Despite the pollen collected during the day when air RH is low, olive pollen has a higher RH than kiwifruit pollen, and the incubation at 4°C for 24 h with silica gel before storing or spreading is suitable. Pollen germinability ranges from 35 to 68% and RH from 15 to 26% just after collection. After dehydration for 12 h at 4°C with silica gel, the RH decreases to 12–15%. During storing, the germinability decreases about 1.8% per day at 4°C and 3.4% per year during 3 years of observation when stored at −18°C. The collected pollen quantity seems not to be a problem thanks to the abundant production of olive tree in the “charging” season [35, 41] which are not economically sustainable during “off” season [40]. Anyway, pollen can be easily stored for several years in domestic fridge with a very low viability decrement. During harvesting period it was noted that the pollen collected at the beginning of the flowering is very low (few grams per hour), while after full blooming, when 20–30% of the corollas drop down, the amount reaches 100 g/h in many cultivars (also in “olivastro”) and also 200 g/h in Ascolana.

In these experiments, the fruit set improvement ranges from 10 to 30% more than the control free pollinated. Moreover, the pollinizer plant where pollen was collected, often self-compatible, showed a fruit set about 10% higher than the control (Table 2). It has been hypothesized that the movement of the braches and the panicles made during pollen suction increases pollen dispersion inside the tree.

Table 2.

Example of data collected by AiPol on 2016 in sale Marasino (Brescia, IT) in a field trial of 20 plants of cv. Leccino with five cv. Casaliva as pollinizer. Different letters indicate statistically significant differences (ANOVA Tukey P 0.05).

4.3. Conclusions

Regarding the practical application, these preliminary results confirm the possibility to improve olive yield by pollination and aim to understand the better moment for pollination in relation to the flowering stage during flowering.
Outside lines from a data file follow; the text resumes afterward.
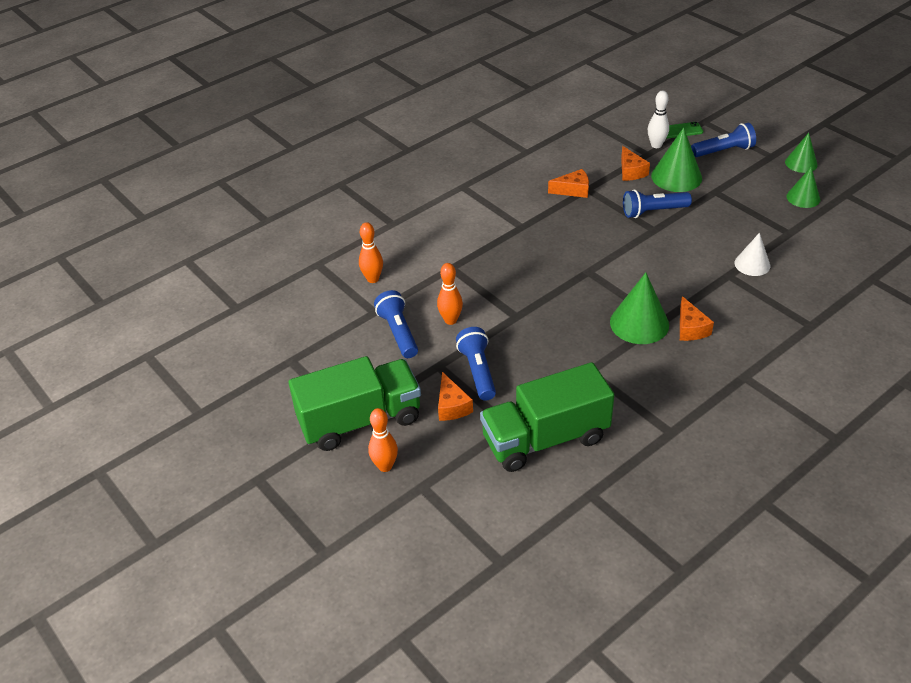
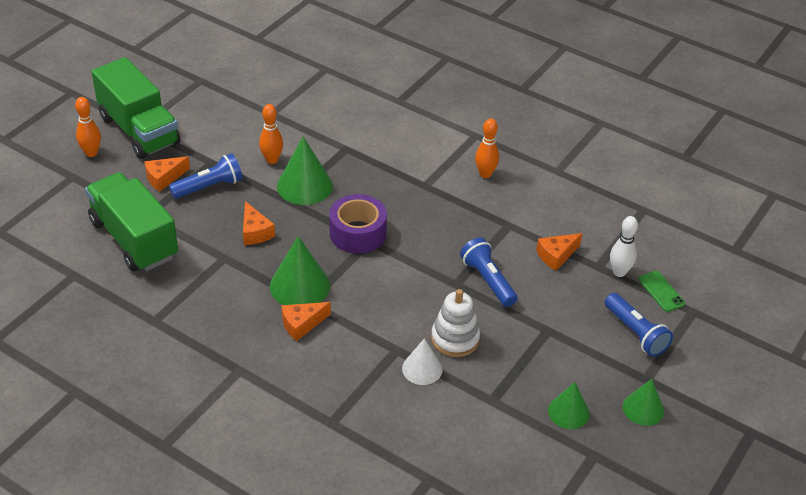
camera: 70 degrees right, 0 degrees up
(373, 279) = (315, 104): orange bowling pin -> orange bowling pin (485, 174)
(398, 332) = (248, 132): blue flashlight -> none
(573, 190) = (501, 214): orange cheese -> orange cheese (255, 232)
(576, 277) = (357, 233): none -> purple tape
(676, 177) = (562, 294): green cone -> green cone (304, 186)
(719, 241) = (455, 339): none -> white stacking toy

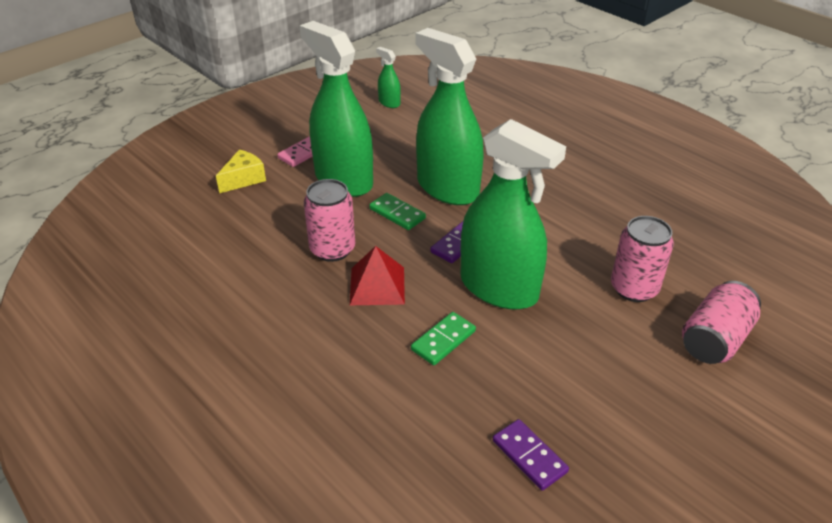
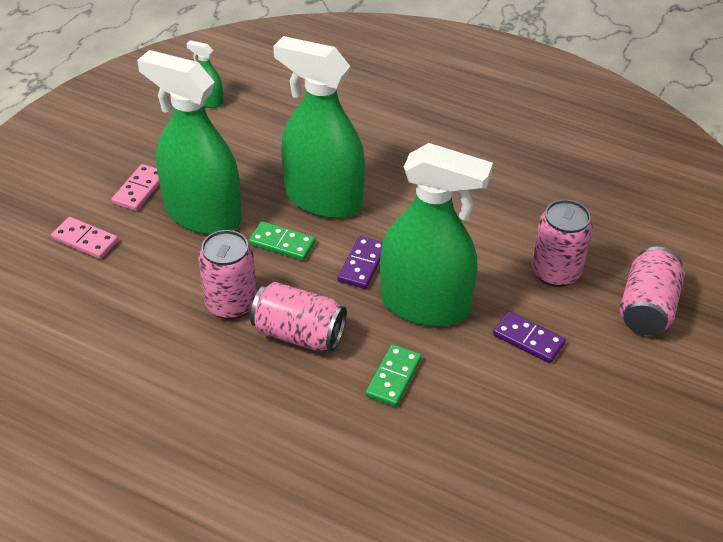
camera: 20 degrees left, 5 degrees up
(244, 179) = (85, 240): yellow cheese -> pink domino
(377, 285) = (299, 334): red pyramid -> pink can
(529, 456) = (522, 473): purple domino -> purple domino (528, 339)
The pollination technique can also be used to balance the vegetative-reproductive balance of the plant and mitigate the alternation of production. Of course, the pollination must be inserted in a context of adequate agronomic management in order to support the greater production. In this sense, plants with a great fruit set must be “prepared” to support a larger production: fertilization and irrigation must adequately satisfy the major removal of the plant, pruning must balance vegetative and reproductive aspects and must be done every year, and, during the summer, plant protection must be applied in order not to vain all the improvements. Using the methods described (Figure 4), it is possible to set up experiments that allow to investigate the pollination process in more detail in order to understand, also at the molecular level (Figures 14 and 15), the fertilization, the fruitlet drop, and the alternate bearing. These experiments will help also to elucidate the real cultivar cross compatibility: conflicting reports about the classification of pollen compatibility exist. Often, these classifications came from field observation with contradictory results obtained in different locations and years [33, 34, 36, 42], and one of the main constraints is the overlapping of flowering period. The possibility to collect and store pollen for many years allows to test the compatibility of varieties with very different flowering times: it is possible also pollinate an early flowering variety with the pollen taken from a late flowering ones. Moreover, it is possible to establish a pollen bank for the farmers and for research purposes and identify some varieties with the higher compatibility producing the higher amount of pollen and perhaps a universal pollinizer. It could be interesting to develop also a super-intensive orchard where mechanized pollen collecting will be possible, analogously to the mechanical fruit harvesting, whereas the pollen spreading could be easily mechanized with blower for the tractor (already used in kiwifruit as reported in or with drones. Unlike happen in kiwifruit, in olive tree the pollination technique is at the begin but with very interesting perspectives.